Terry Towery said...

Basically, I wallow in self pity until I can't stand myself any longer -- and then I call or e-mail a friend and rub their face in my self pity.

Whatever gets you through the night! You WILL get published. Hang in there.

Oh,and I got my first partial request today -- and not from the one you would think. Ah, a whole new level of insecurity.

The Words Crafter said...

Look at it this way. At least you've written and completed a book. I haven't gotten anywhere near that far. I have done something before and was completely rejected by everyone out there, so....

I like the wallowing in self pity. But hopefully, you'll realize that those whispering voices are liars and that you are talented. And you will be published while you're still young enough to enjoy it *wink*

We're still here for you if you feel like yelling, crying, blaming, etc. And remember, one day all those rejection-ers will regret turning you down. They may even get fired when your book hits the bestseller list in the NY Times. ]

In the meantime, some ice cream, Long Island Tea, pizza, movies, pajama days...all these are good wallowing/comforting choices you could choose from.

Anonymous said...

I have felt like this time and again. My usual routine is to cry, take a nap, and wake up realizing that yes, it sucked, but I have to keep going.

I'm not going to tell you to stay positive, because I know how it feels to be on the receiving end of that, and how empty it can seem, regardless of the other person's intent. What I can tell you is to keep going, because I know firsthand that things can take a turn for the better when you least expect it.

Unknown said...

*hugs*

It can definitely feel like a bunch of crap sometimes. I don't think I have a concrete method for dealing... I just kind of do it. Allow myself to feel bad, grump for a while, then pick myself up and push through it again. Sorry you're feeling down, Christi :(

Emily White said...

Sometimes alcohol, but mostly I just try to ignore the rejections and find someone else to send it to.

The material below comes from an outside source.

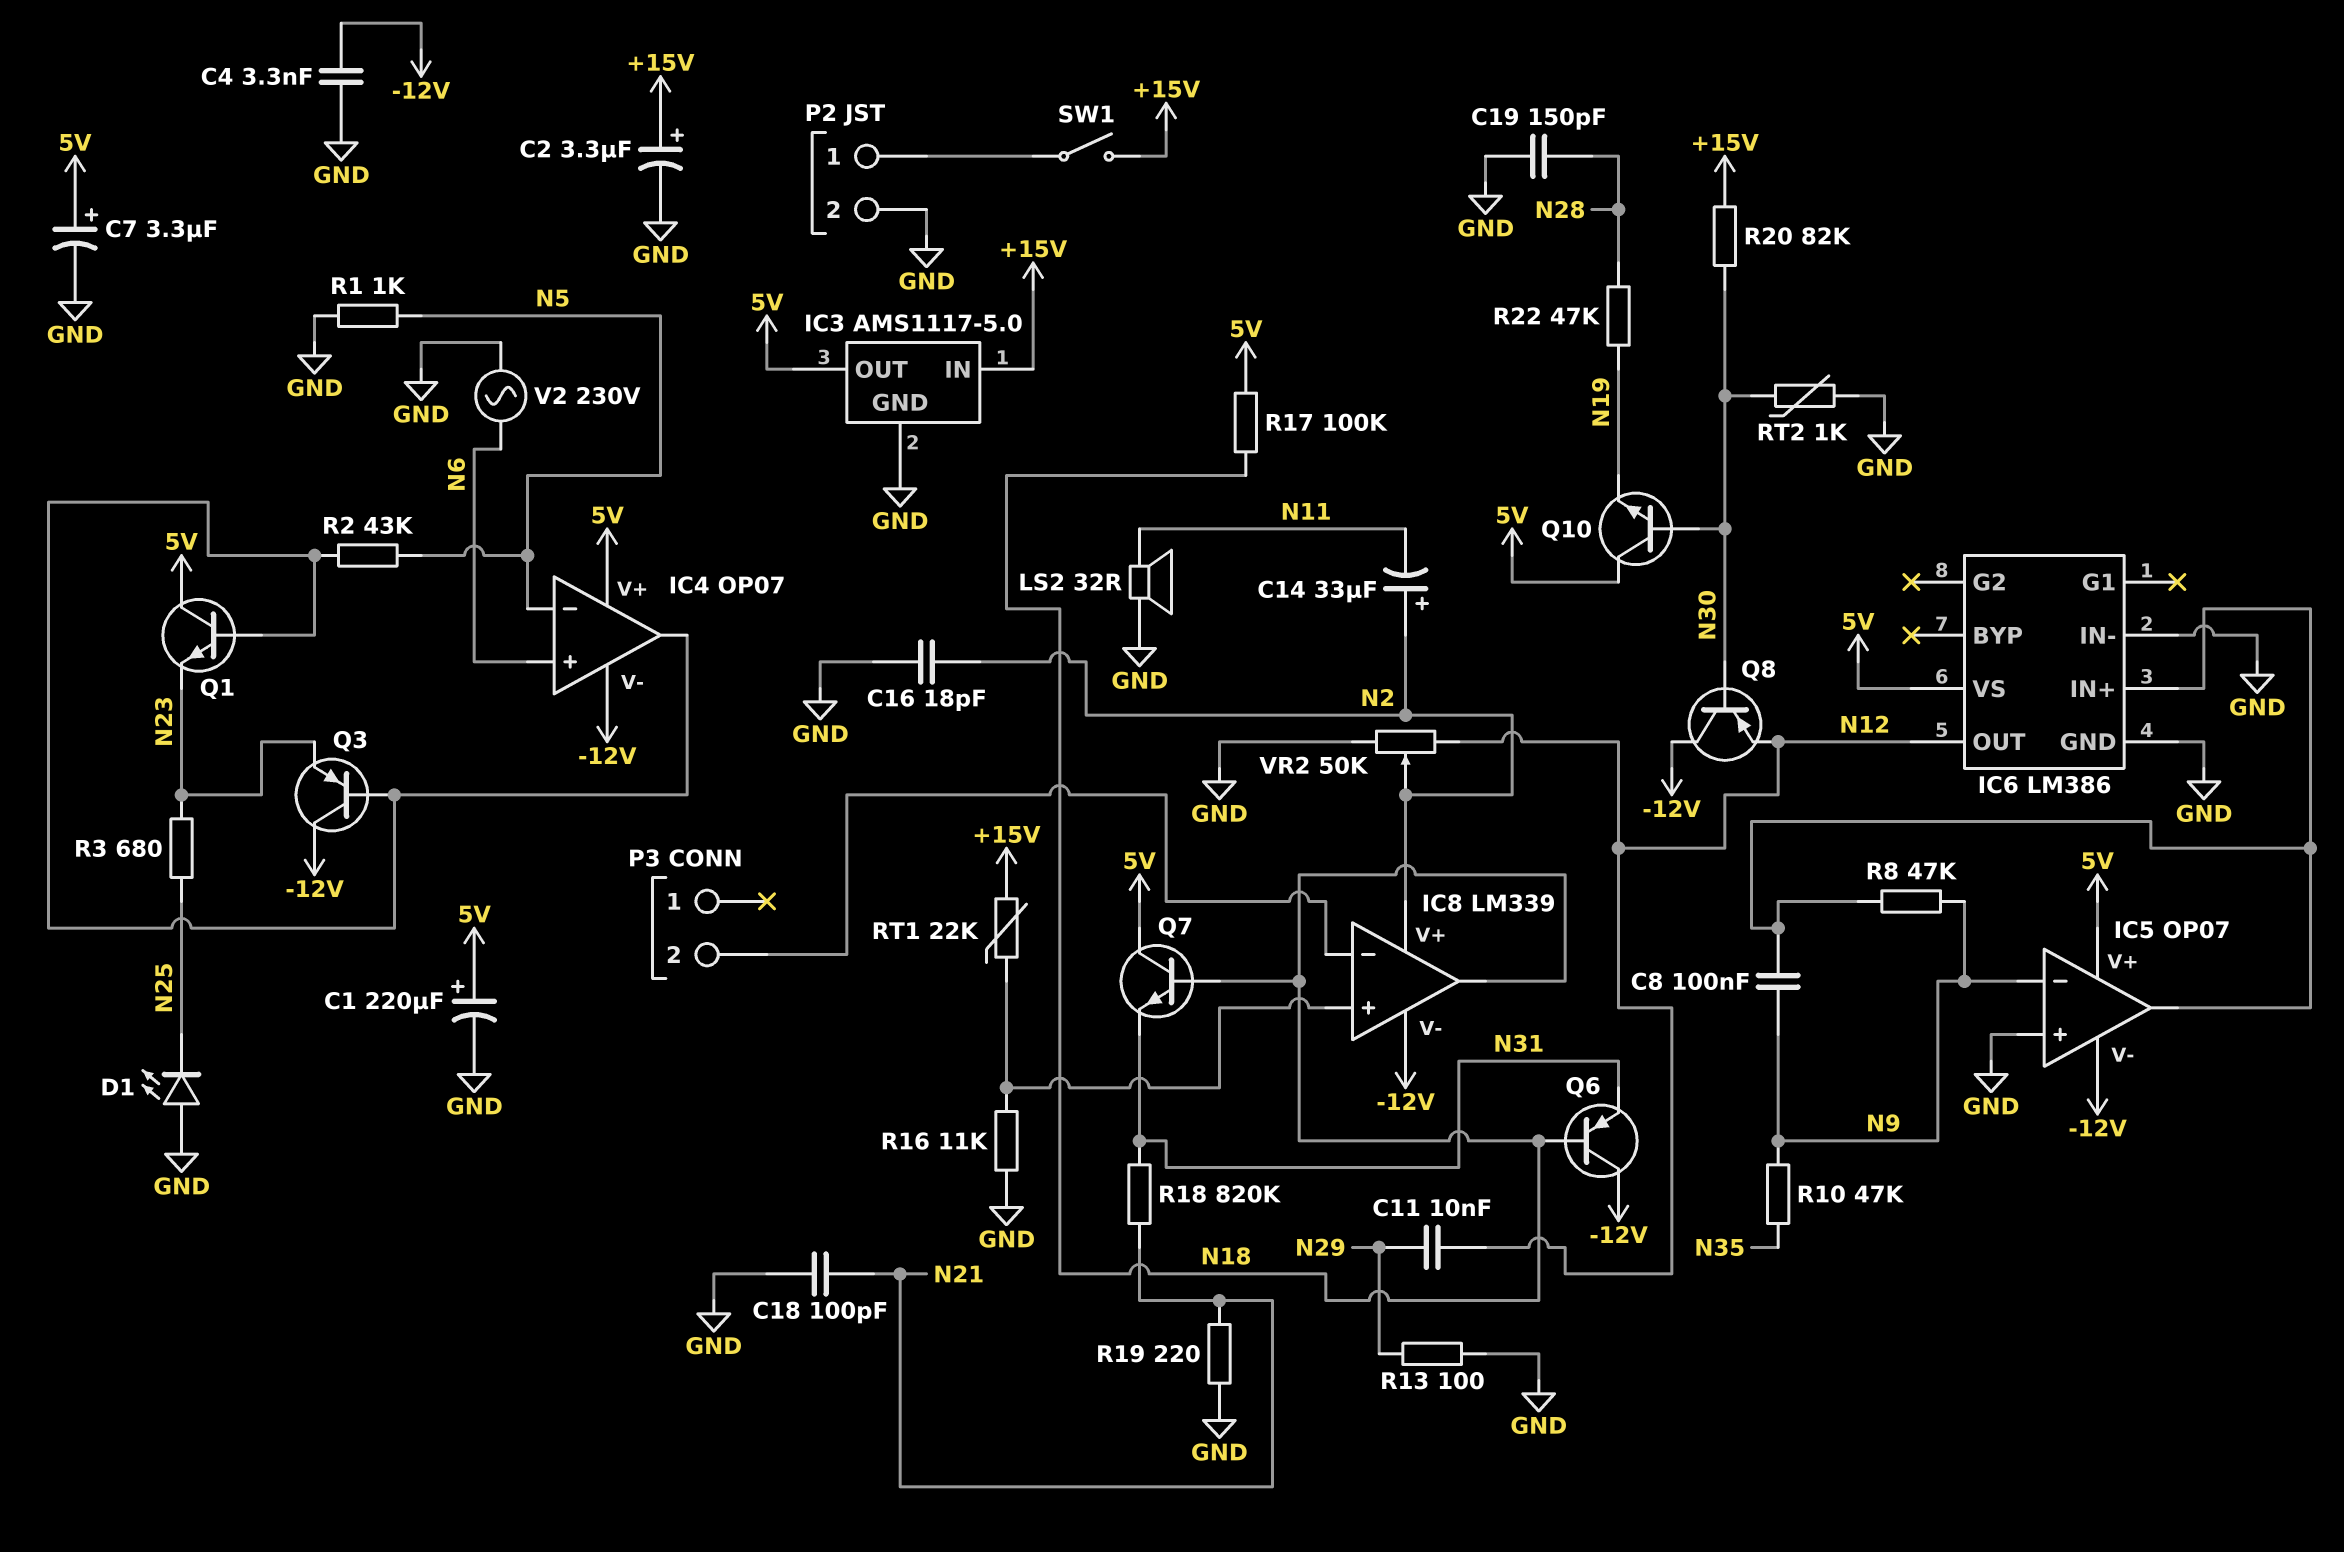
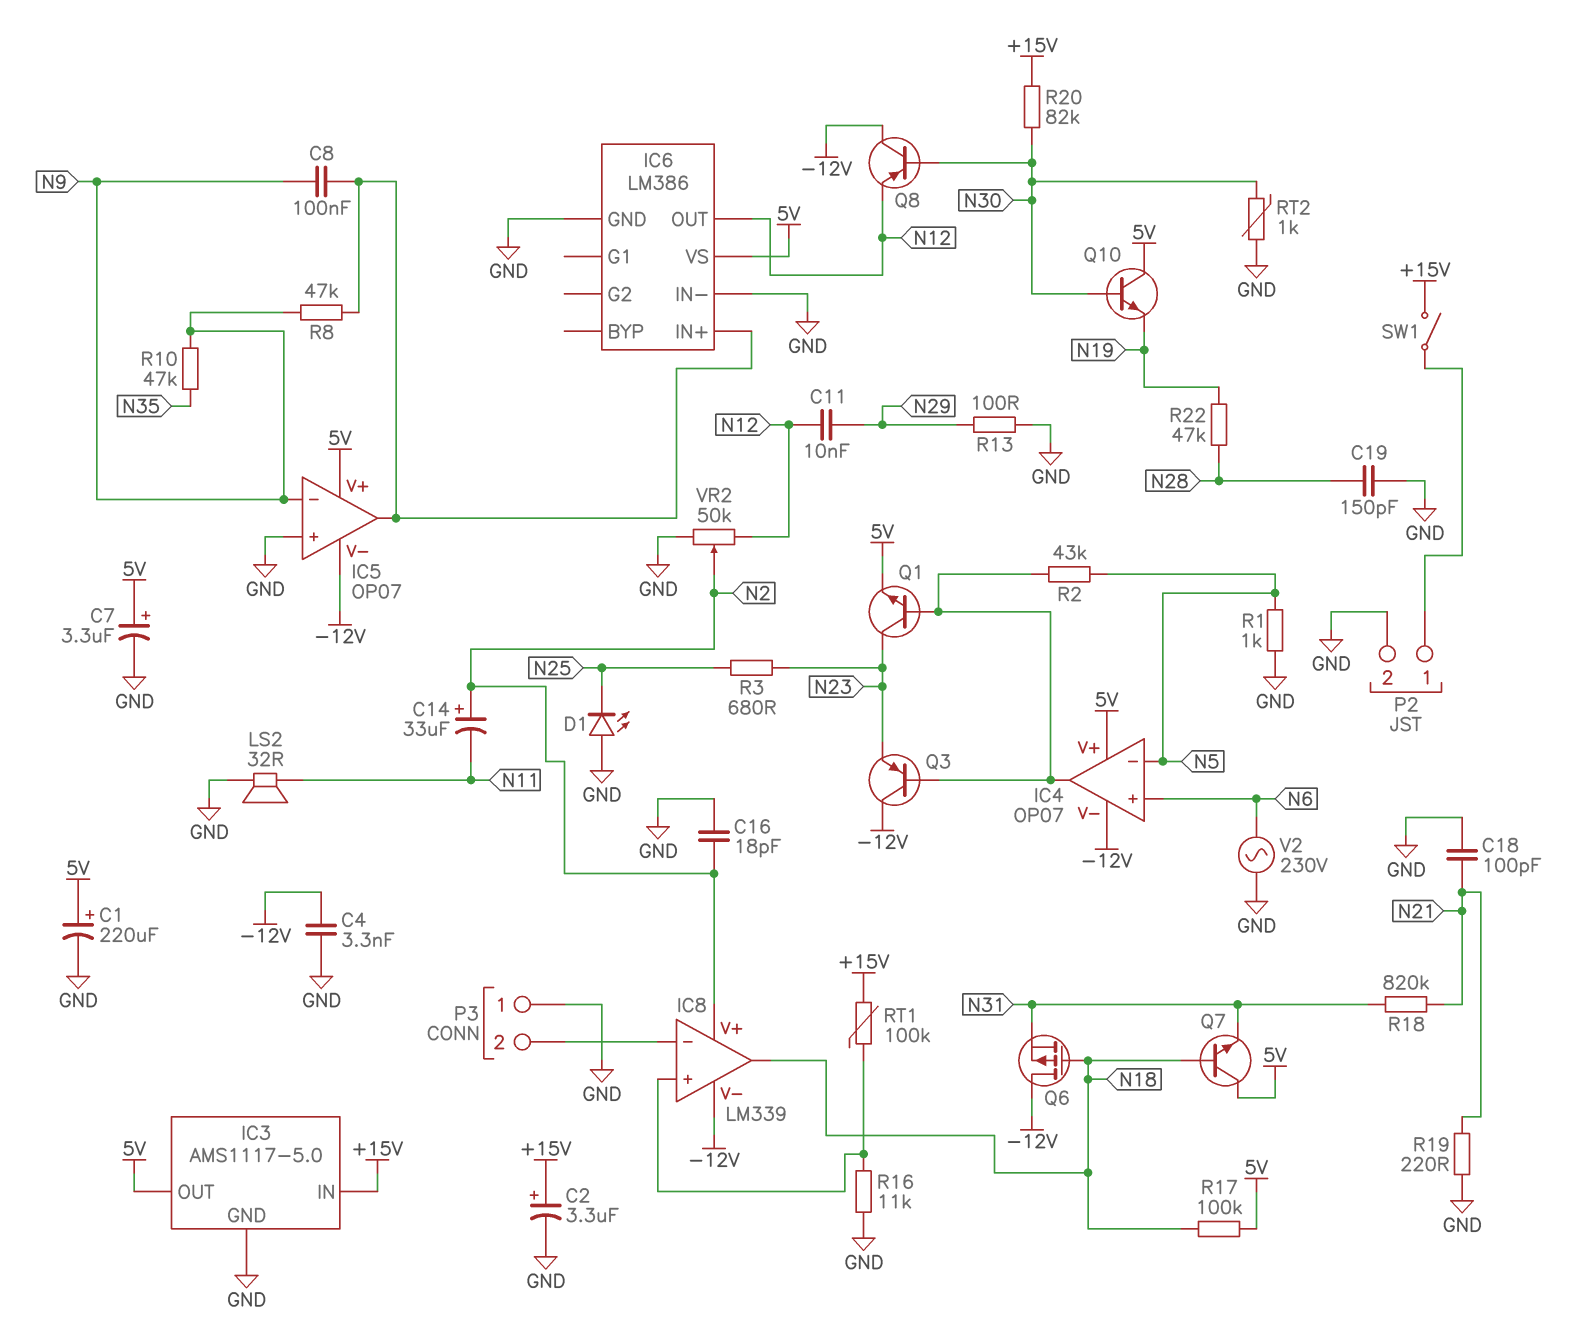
P3 pin 1: none -> GND
Q1: NPN (B IC4/out, C 5V, E N23) -> NPN (B IC4/out, C N23, E 5V)
Q6: PNP (B N18, C -12V, E N31) -> PMOS (G N18, D -12V, S N31)
RT1: 22k (+15V, IC8/in+) -> 100k (+15V, IC8/in+)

This business is *very* hard. I'm sorry you're feeling so down and I wish I had something super encouraging to say to you. What I *do* know is that you are a great writer and you *will* get published some day.

Christine Danek said...

I try to use any negative responses as fuel to prove them wrong. It keeps me going. I'm not at the query stage yet but anything that's negative does hurt. I have to use it in some other form to help me continue.
You have done well in the contests and have completed a novel be proud of what you have accomplished.
Chocolate and alcohol help me too.
You will get there. Good luck!

Hannah said...

I have no idea how I say positive. I have supportive friends but we don't gush on each other's writing. We just encourage each other to keep writing and to push ourselves to get better.

The Man is pretty supportive and he's always pushing me to write. When he reads what I've been working on, he'll say, "hmm, that's not too bad." In Minnesotan, that means he liked it and he's a tough critic.

vic caswell said...

i haven't really started querying (i decided i needed to rewrite 2/3rds of the wip before it would be ready for other eyes!) but i'm really scared about hitting the downs when the r's start rolling in.
i've critted a few people's work, and been shocked at just how wonderful it is, and then found them getting R afer R after R...
it's so shocking! especially the R's on partials- because i always think "what's wrong with that agent?!?! how can they not see the brilliance there!?!?!"
sometimes i think it's more about what they can sell than what is good...

Roland D. Yeomans said...

Why bother?

Why knock on a door that's locked on the inside with only sadists home?

I've asked those questions like you have.

Why?

The dream.

She beckons us like first love, toys with us, only to spurn us with callous rejections.

We leave disillusioned. We return, for life without the dream is empty, pointless.

We were never promised certain success. We hoped the query would be quickly answered. It hasn't been for either of us.

But we have grown ... in our craft and as human beings. We write better now because we incorporate our pain, our loneliness into our prose. We can stretch out a hand to fallen comrades with empathic understanding, helping them back up to their feet.

Why go on?

Because that is where the dream is ... on the horizon.